List the ingress in the namespace

kubectl get ingress -n <user-namespace> | grep <session ID>

In the metadata, add the annotation.

kubectl edit ingress <ingress corresponding to the session> -n <user-namespace>

Terminal does not stop after time-out (DSE-12064)

After a web session times out, the terminal should stop running, but it remaings functional.

Cloudera AI Workbench upgrades disabled with NTP

Upgrades are disabled for Cloudera AI Workbench configured with non-transparent proxy (NTP). This issue is anticipated to be fixed in a subsequent hotfix release.

Using dollar character in environment variables in Cloudera AI

Environment variables with the dollar ($) character are not parsed correctly by Cloudera AI. For example, if you set PASSWORD="pass$123" in the project environment variables, and then try to read it using the echo command, the following output will be displayed: pass23

Workaround: Use one of the following commands to print the $ sign:

echo 24 | xxd -r -p
or
echo JAo= | base64 -d

Insert the value of the environment variable by wrapping it in the command substitution using $() or ``. For example, if you want to set the environment variable to ABC$123, specify:

ABC$(echo 24 | xxd -r -p)123 
or 
ABC`echo 24 | xxd -r -p`123

Models: Some API endpoints not fully supported

In the create_run api, run_name is not supported.

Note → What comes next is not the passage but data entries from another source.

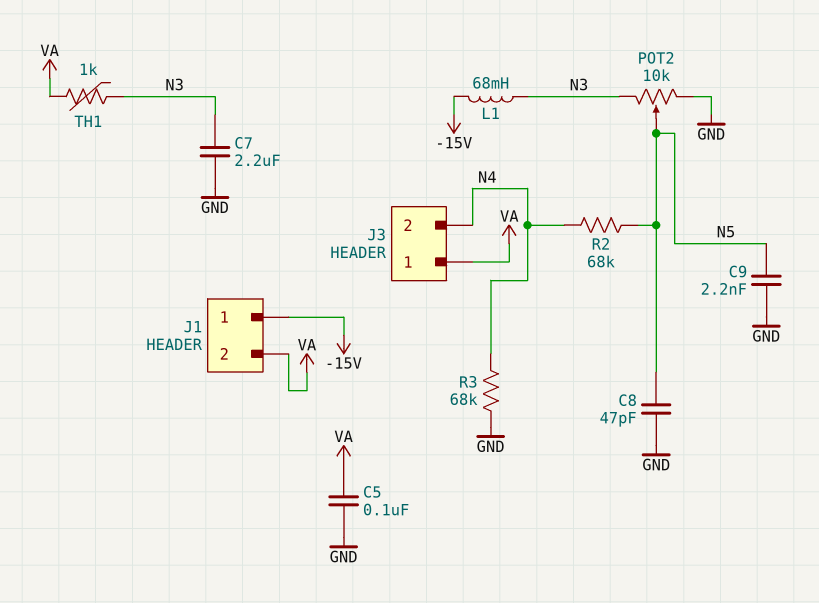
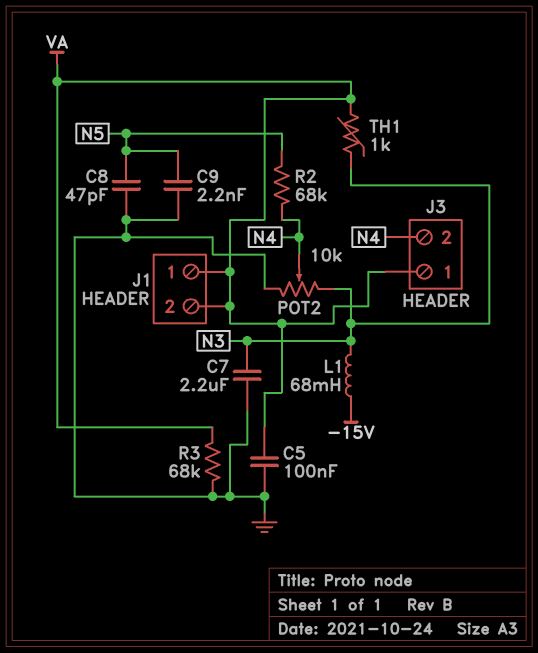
J1 pin 1: -15V -> VA
POT2: 10k (GND, N3, wiper N5) -> 10k (GND, N3, wiper N4)
R3: 68k (GND, N4) -> 68k (GND, VA)

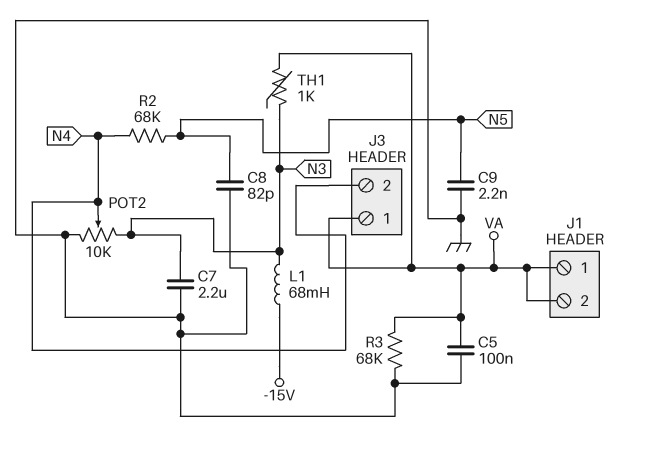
C8: 47pF (GND, N5) -> 82pF (GND, N5)

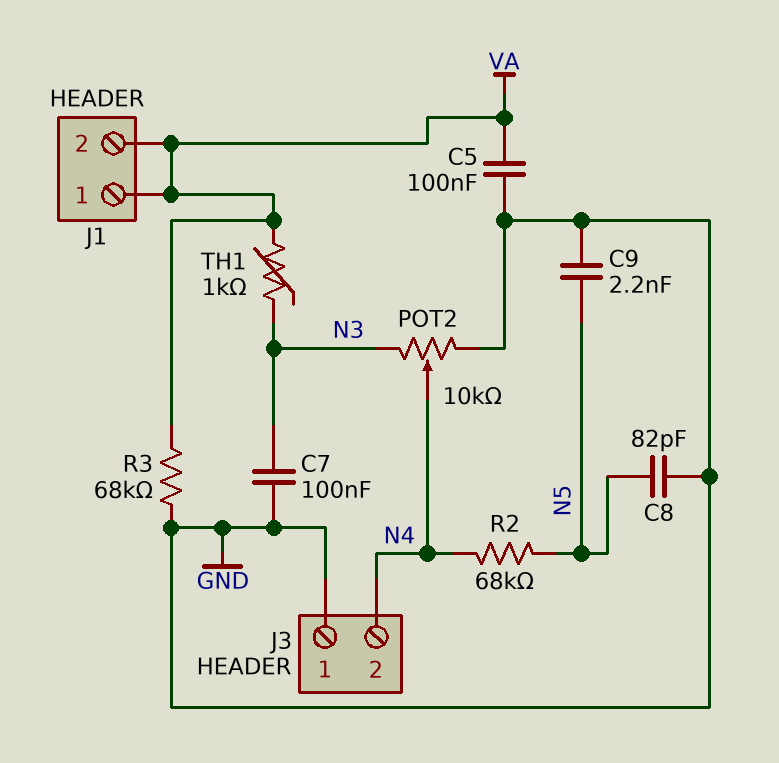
C7: 2.2uF (GND, N3) -> 100nF (GND, N3)
J3 pin 1: VA -> GND
L1: 68mH (-15V, N3) -> none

Also, search_experiments only supports pagination.

When a team added as a collaborator, it does not appear in the UI. (DSE-31570)

Run Job as displays even if the job is enabled on a service account. (DSE-31573)

If the job is enabled on a service account, the Run Job as option should not display. Even if me is selected at this point, the job still runs in the service account.

AMP archive upload fails if Project does not contain metadata YAML file

To create a zip file to deploy AMPs in Cloudera AI, do the following:

Download the AMP zip file from GitHub
Unzip it to a temp directory
From the command line navigate to the root directory of the zip
Run this command to create the new zip file: zip -r amp.zip .

Make sure you see the .project-metadata/yaml in the root of the zip file.

Cloning from Git using SSH is not supported via HTTP proxy

Workaround: Cloudera AI Projects support HTTPS for cloning git projects. It is suggested to use this as the workaround.

Model deployments requiring outbound access via proxy do not honor HTTP_PROXY, HTTPS_PROXY environment variables

Workaround: Add the HTTP_PROXY, HTTPS_PROXY, http_proxy and https_proxy environment variables to the cdsw-build.sh file of the Project Repository.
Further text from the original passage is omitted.